The treatments (nitrates, calcium antagonists, and angioplasty) that relieve chest pain on exertion in angina pectoris are usually different from those (statins, aspirin, and angiotensin-converting-enzyme inhibitors) that reduce future cardiovascular events and mortality. Only β blockers seem to improve symptoms and survival. Our results show that high-dose allopurinol improved symptom relief during exercise, which alone is a treatment goal in angina since it is highly relevant to everyday life in patients with this symptom. We assessed this goal in the best way possible by using an objective standardised degree of exercise to assess whether allopurinol prolonged the time to key endpoints during exercise. This method is a more objective way of assessment of exercise capacity than is the use of diary cards since patients with angina often reduce activity in their normal daily life to reduce their chest pain. Furthermore, in general, our data are in accord with those from a study in which allopurinol reduced troponin release during ST-elevation myocardial infarction.34 The limitations of our study are the small sample size (although the size of the effect and the p values are impressive). In the OPT-CHF trial,35 oxypurinol was ineffective in patients with heart failure, probably because the dose (81 mg allopurinol equivalent) used was very low compared with the dose of allopurinol used in our study, and because drugs that have anti-ischaemic effects in angina seldom alter exercise capacity or number of deaths in patients with heart failure.
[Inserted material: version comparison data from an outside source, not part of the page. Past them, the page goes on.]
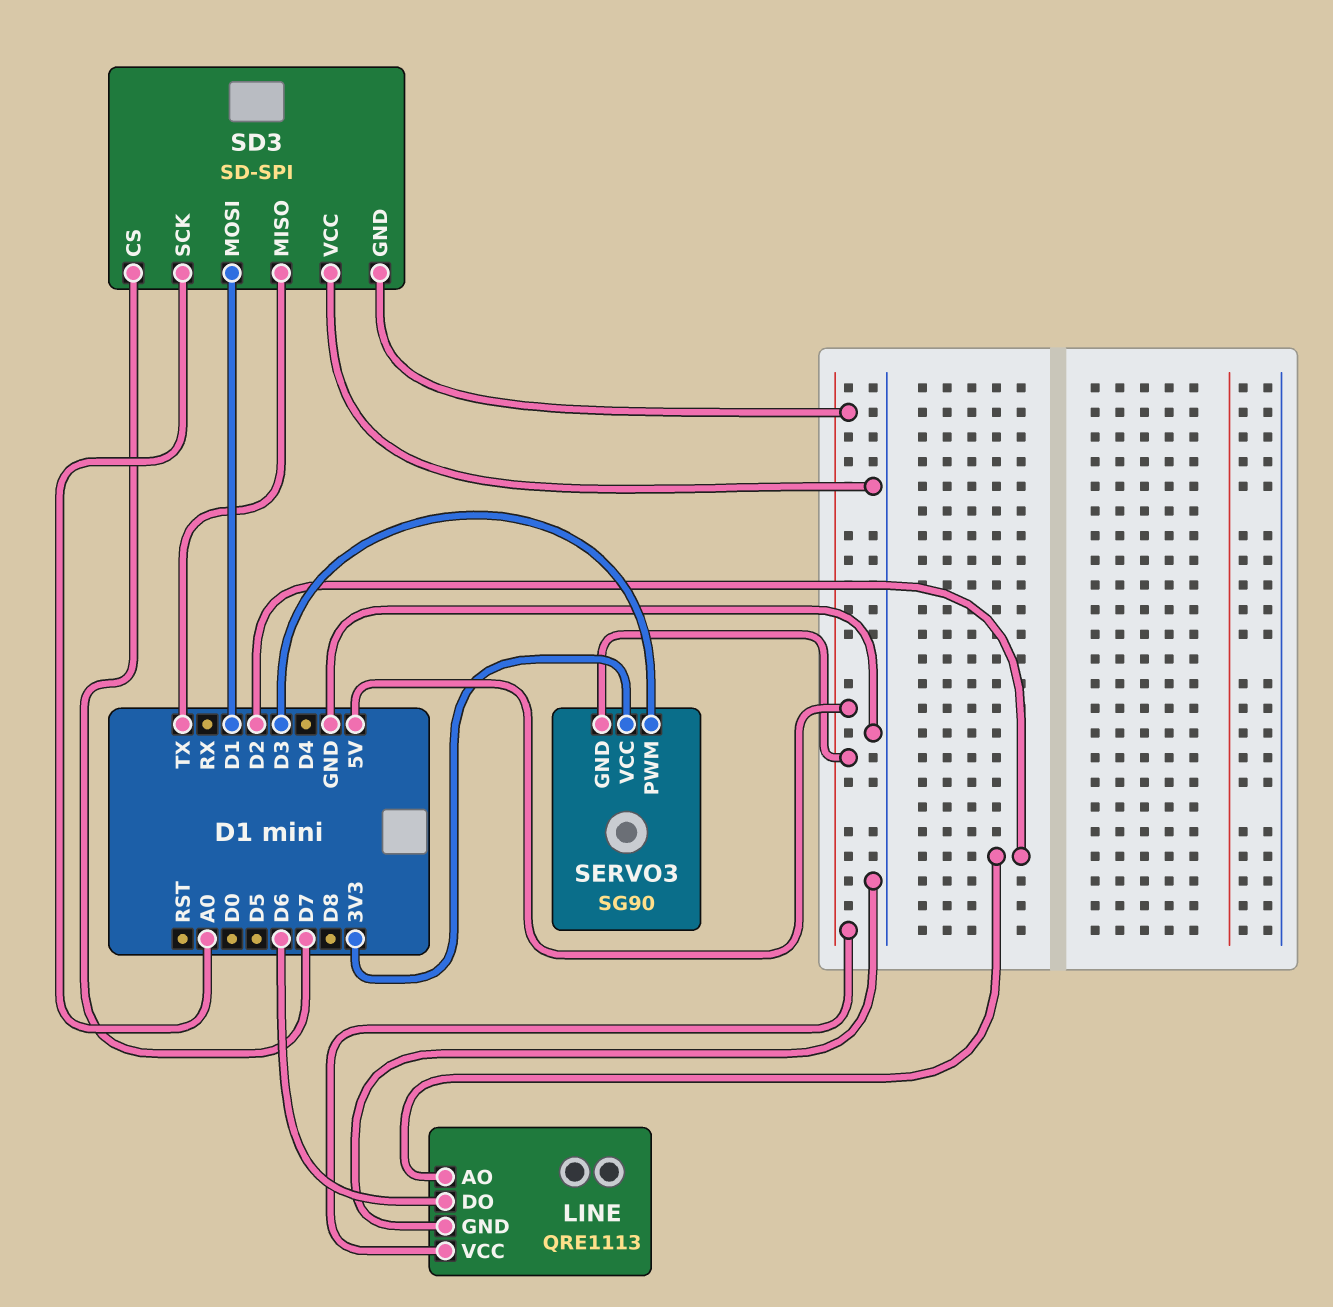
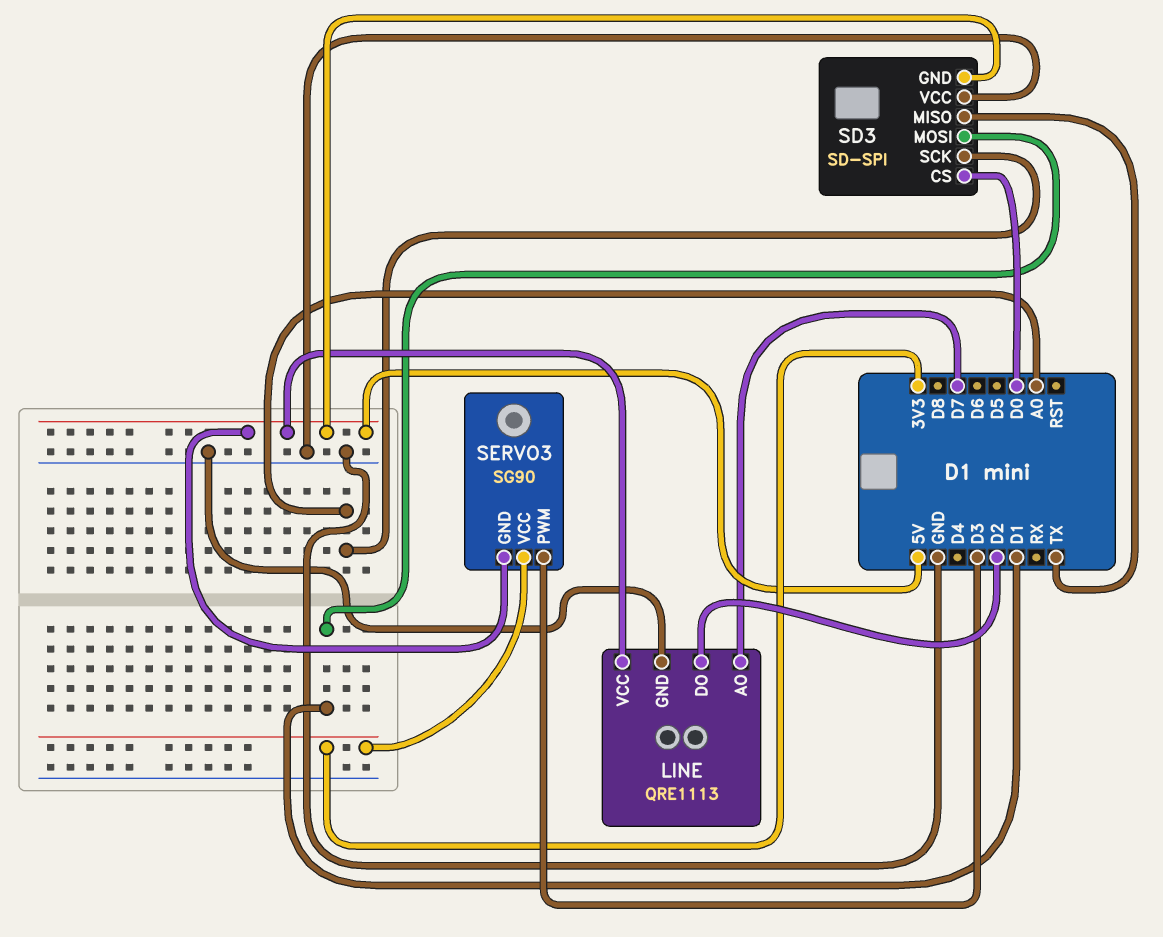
LINE pin AO: D2 -> D7
LINE pin DO: D6 -> D2
SD3 pin CS: D7 -> D0

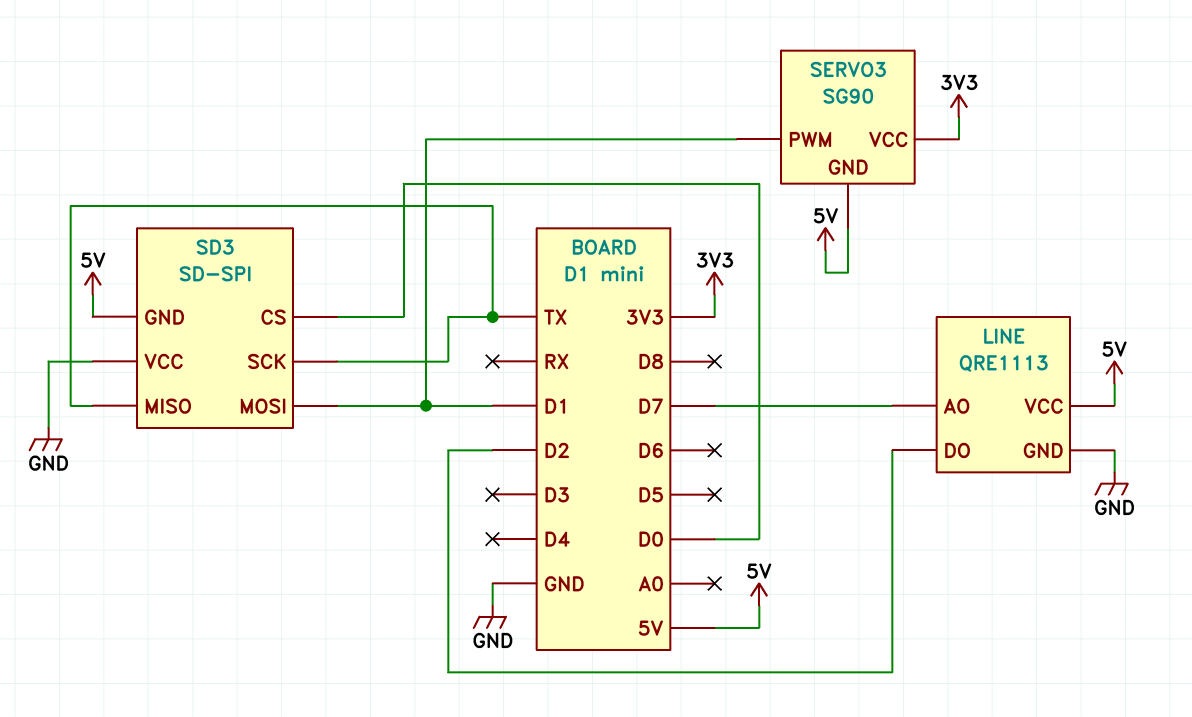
SD3 pin SCK: A0 -> TX
SERVO3 pin PWM: D3 -> D1

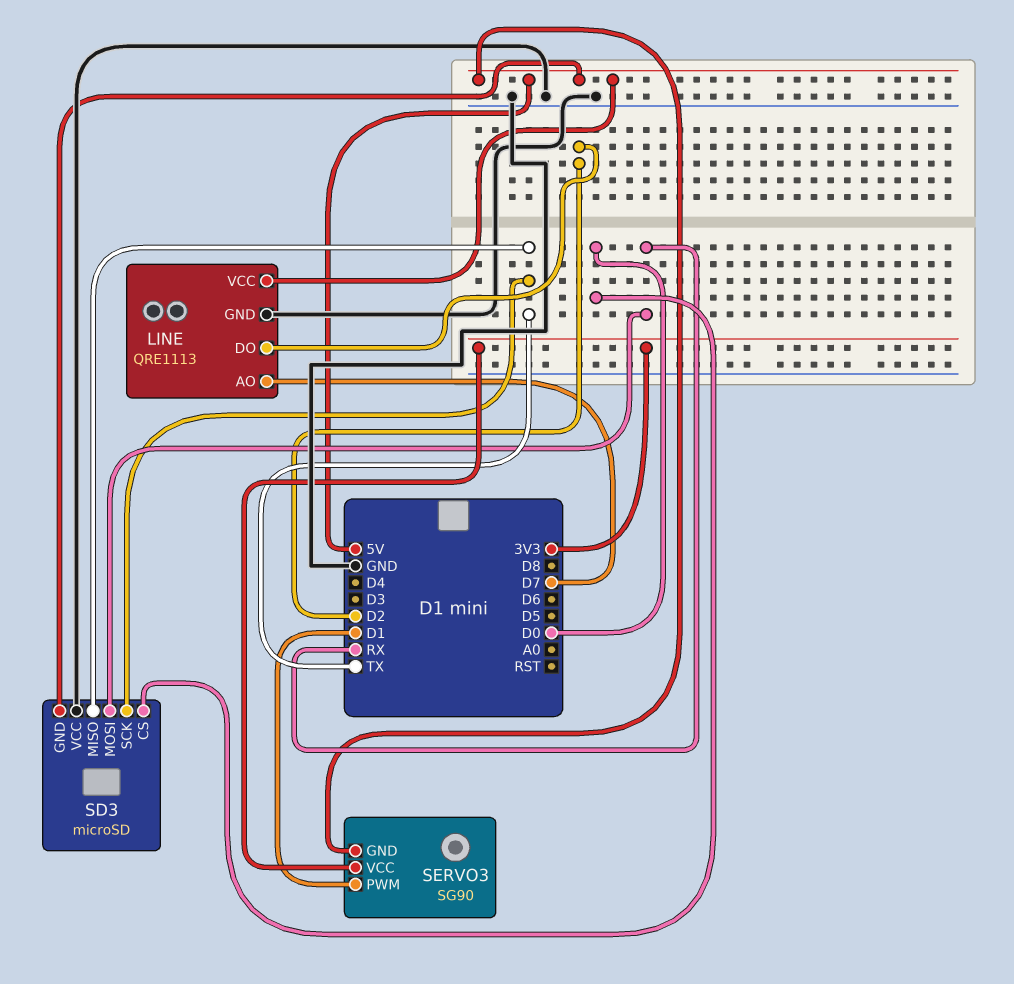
SD3: SD-SPI -> microSD
SD3 pin MOSI: D1 -> RX

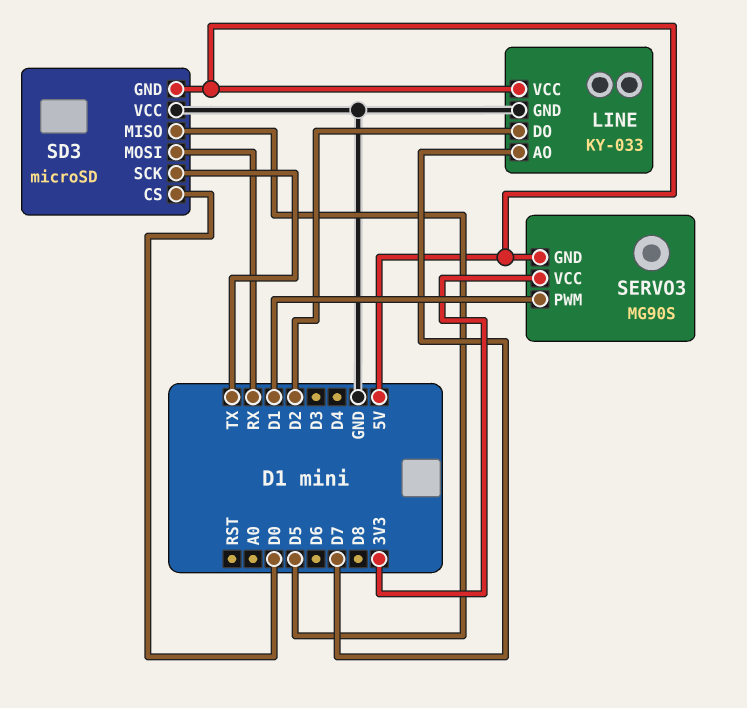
LINE: QRE1113 -> KY-033
SD3 pin MISO: TX -> D5
SERVO3: SG90 -> MG90S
In conclusion, on the basis of our results, allopurinol is a useful anti-ischaemic treatment option in patients with angina that has the advantage of being inexpensive, well tolerated and safe in the long term. The precise place of allopurinol in the management of angina pectoris now needs to be explored further, but this drug might be especially appealing for use in developing countries where coronary artery disease is rapidly increasing in frequency and where access to expensive drugs or invasive treatments (angioplasty and bypass surgery) is often restricted.
This work was supported by the British Heart Foundation (FS/06/029). We thank June Anderson for assistance during the exercise tests (data collection).
ADS was responsible for the concept and design of the study, and obtained funding. AN was responsible for acquisition of data. SO and AN did the statistical analysis. ADS, AN, and CCL supervised the study. DSCA, SO, and AN provided administrative, technical, and material support. All authors participated in the analysis and interpretation of data, and critical revision of the report for intellectual content; and provided final approval of the submitted version.
The University of Dundee and ADS have applied for a patent for the use of xanthine oxidase inhibitors to treat anginal chest pain. The other authors declare that they have no conflicts of interest.